これでいければ一番ラクだったのですが、テスト段階で問題が二つ発生しました
一、呼吸困難
あるていどは予測していましたが、やはり少し苦しかったです。また、自分の吐いた暖かい呼吸が顔面に跳ね返ってくるという…。これが意外としんどいのです。
二、怪我
怪我の発生は最大の問題でした。しっかりと装着したのですが、突きを受けた際に少しずつ装着位置にズレが生じたように思えます。その後、足がもつれて軽く転倒。刹那、ピリっとした痛みが頬を走りました。
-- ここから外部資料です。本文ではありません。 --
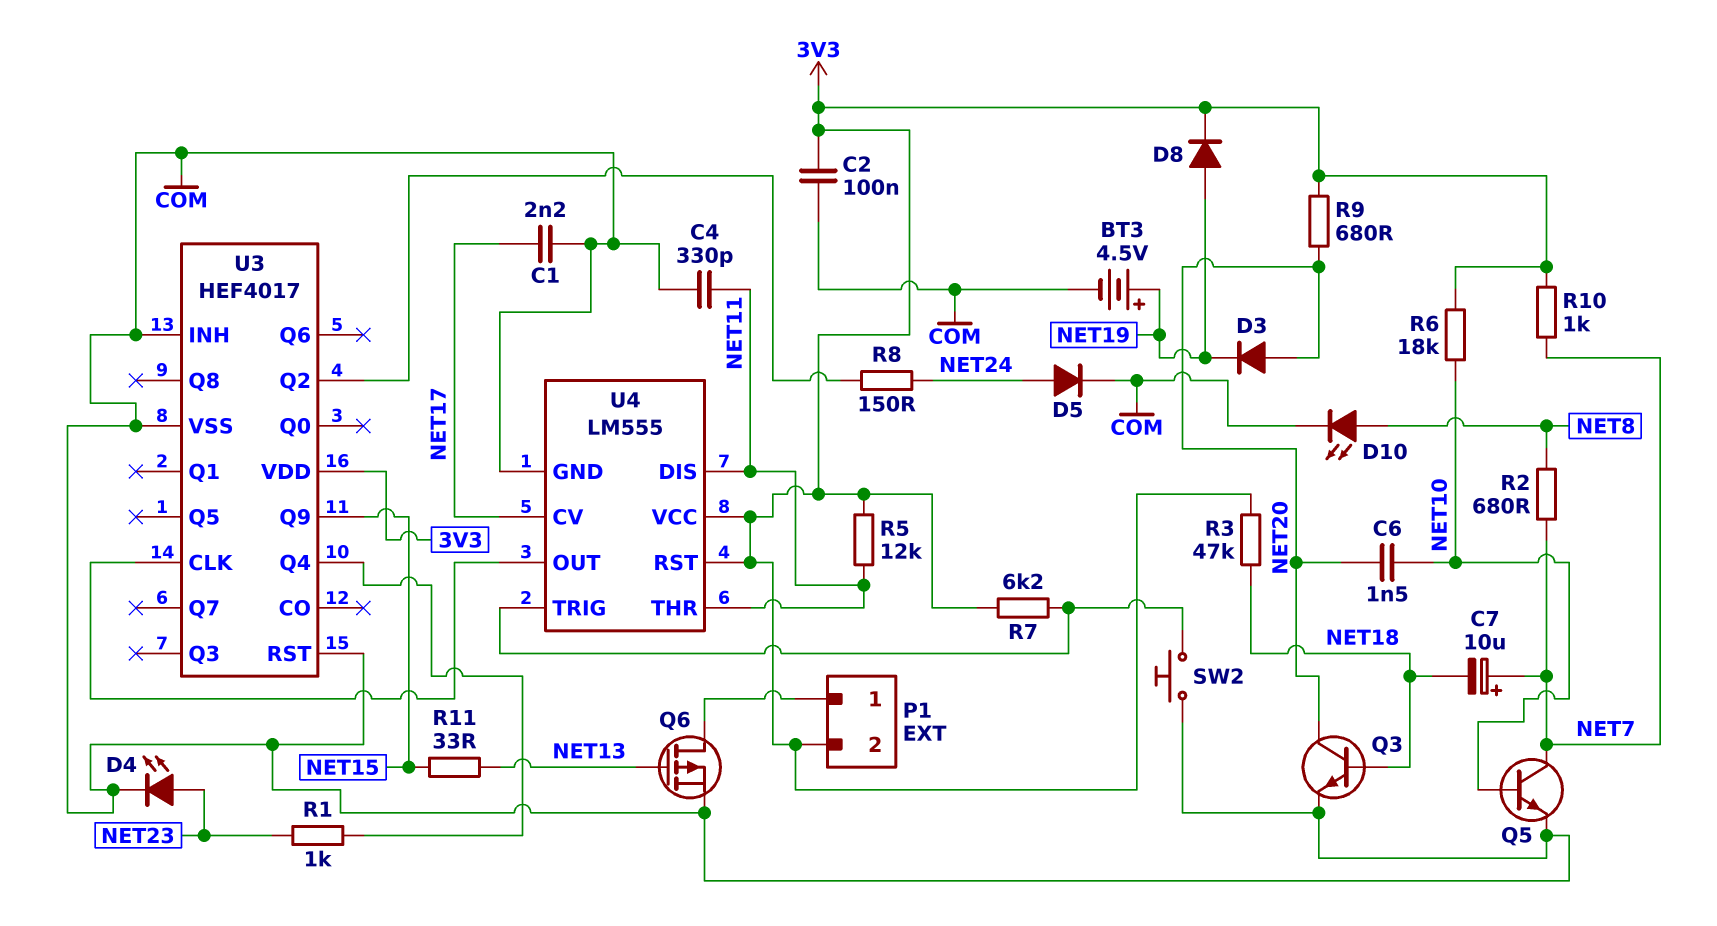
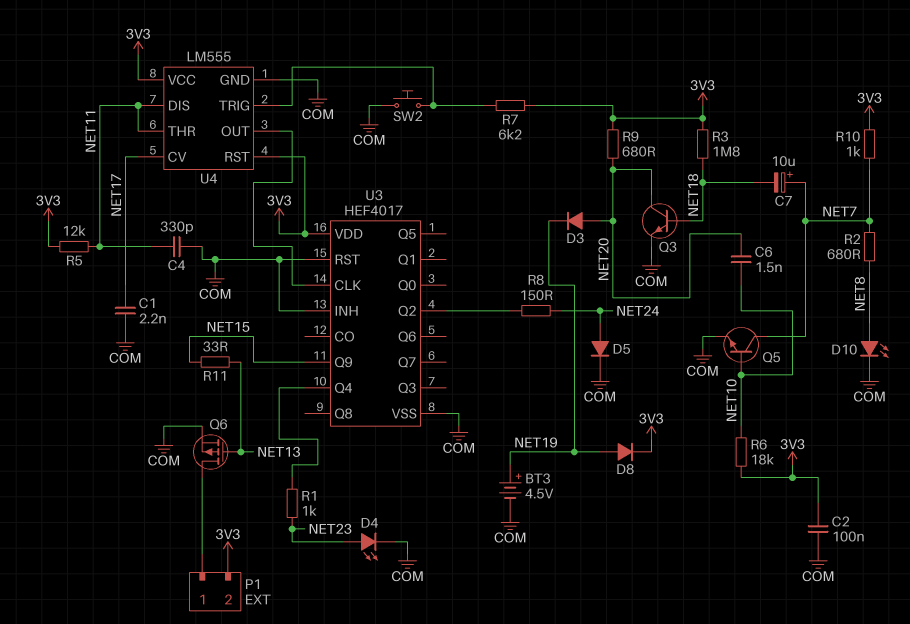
R3: 47k (3V3, NET18) -> 1.8M (3V3, NET18)

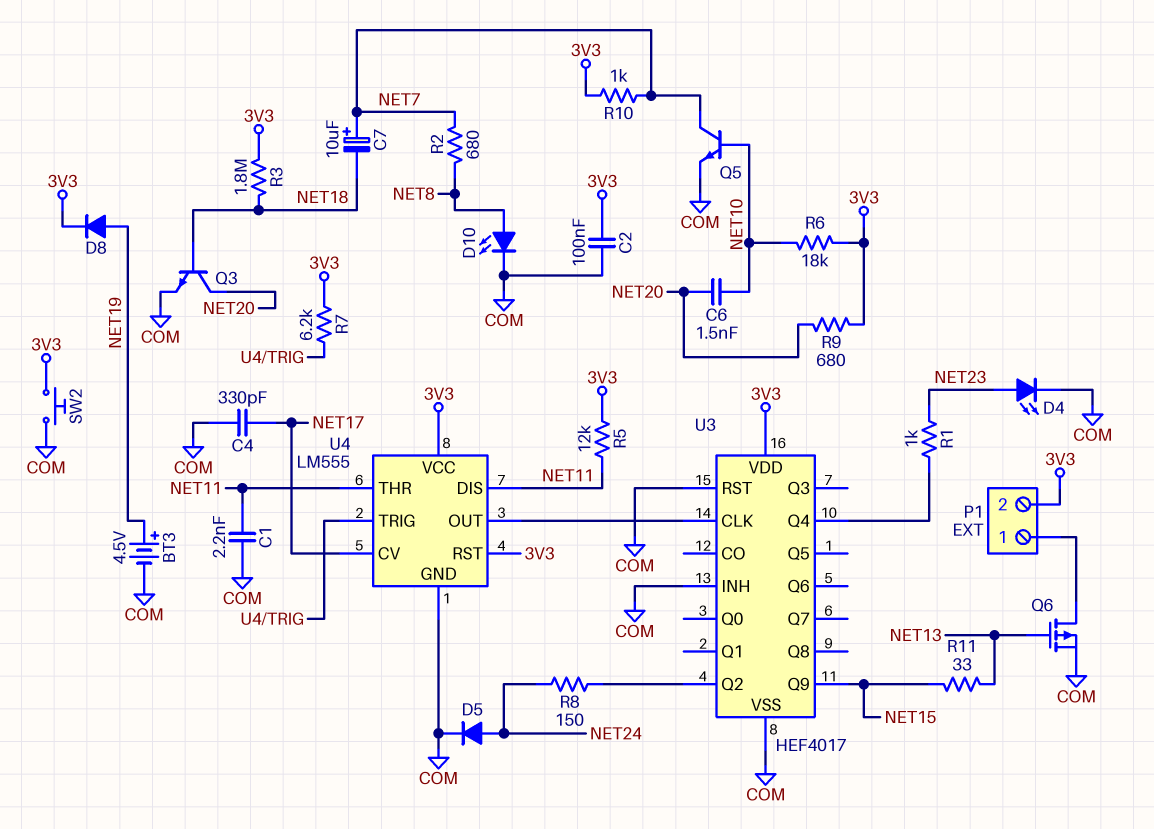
C1: 2.2nF (COM, NET17) -> 2.2nF (COM, NET11)
C4: 330pF (COM, NET11) -> 330pF (COM, NET17)
D3: diode (A NET20, K NET19) -> none
SW2: button (COM, U4/TRIG) -> button (3V3, COM)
確認してみるとPPPは部分的に剥がれ、少し顔面側に折れ曲がった状態でうっすらと血を帯びていました。
アラフォー男性の皮膚が切れても誰も心配はしませんが、もしこれが眼球であったら…子どもの頬だったら…。
簡単な改善策は以下二つ
★より強力に装着する。
★傷つけない素材に変更する。
一人脳内会議の結果、慎重派池谷の意見
『傷つけない素材に変更する』が
『暑いし苦しいの嫌だし』の意見と共に採用されました。
カッティングシート仕様
素材はプリント用紙、和紙、サランラップ、テーピング、不織布、タイベスト紙、メッシュフィルターなどいくつかを試しました。中でも製作が最も簡単だったのがカッティングシートを使用したものでした。画像の物は分かりやすくするために派手な赤色を使用していますがお店に行けば色味はたくさん種類がありますし、柄物なんかもあったりします。
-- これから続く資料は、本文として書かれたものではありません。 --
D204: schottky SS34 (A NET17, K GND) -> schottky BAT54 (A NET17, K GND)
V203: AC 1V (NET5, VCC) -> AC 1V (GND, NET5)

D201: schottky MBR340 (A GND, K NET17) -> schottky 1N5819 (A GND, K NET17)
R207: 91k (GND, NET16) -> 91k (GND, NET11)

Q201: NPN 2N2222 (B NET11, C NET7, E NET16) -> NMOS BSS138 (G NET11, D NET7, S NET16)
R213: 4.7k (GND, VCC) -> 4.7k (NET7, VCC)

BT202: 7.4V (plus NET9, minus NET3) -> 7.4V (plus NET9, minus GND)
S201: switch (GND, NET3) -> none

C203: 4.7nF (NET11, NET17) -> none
これは本当に切るだけで出来てしまいます。個人が自分の分を手作りするくらいであれば、これが一番ラクだと思います。PPPのような怪我の可能性も低くなりますし、遮断性が上がります。ただし、息苦しさや蒸れの解消はできませんでした。
飛沫防止フィルター1.1
改めて必要な条件を考えてみると…
・飛沫が一定程度遮断可能
・なおかつ呼吸がラク
・怪我の恐れがない物
結果、素材はマスクに使われている不織布と、もう少し粗目な特殊フィルターの二つに絞りました。マスクと接着する部分にのみ両面テープが施されいます。(剥がしてもよごれが残りにくいものを採用しています)
飛沫防止フィルター1.1 の特徴。
★繰り返しの使用ができませんが、使い捨てなので清潔です。
★近間の相手の足元が微妙に見えにくくなります。
(接近戦で角度の浅い蹴りなどが見えにくくなりました)
★PPPにくらべて呼吸がラクです。
★内外のどちらでにも装着可能です。
メンホーの外側に装着した状態で耐久テストを行いましたが、思った
以上に丈夫でした。
★破れたり、折れたり、破損した状態でも怪我をしませんでした。
どんなものでも一長一短ですが、なんと言っても事故や怪我の防止を
最重要課題としました。
ニューメンホー6タイプも作りました。
呼吸穴に対してフィルターが大きいようにも見えますが、少し大きめに作ることで多少ズレて装着してもしっかりと穴をカバーしてくれます。また、全てのメンホーサイズに対応できます。
でも実は、メンホー7タイプでも6タイプに代用可能です。
外貼りも意外と耐久性があります。
見た目は内側に貼った方が綺麗ですが、耐久性は外貼りでも問題ないと思います。実際に拳サポーターやインステップガードを装着して突き蹴りを当ててみましたが特にズレたり破れたりはしませんでした。ただし、大型トーナメントを一日乗り切るなどは難しいと思います。もともと公式試合用ではなく、稽古で使用することを念頭に製作したものですが、最悪、破損などしたらすぐに貼りかえることもできます。
しばらくは当会の強化育成選手の稽古で試験的に使用するつもりでいます。
ちなみにこちら、単純な造りのわりに製作は大変です。まとめて作る仕組みも準備していますので、もし興味のある道場の先生などいらっしゃれば当会までお問合せください。
最後となりましたが、特許庁への申請にあたって多大なるサポートを賜った旧友に感謝します。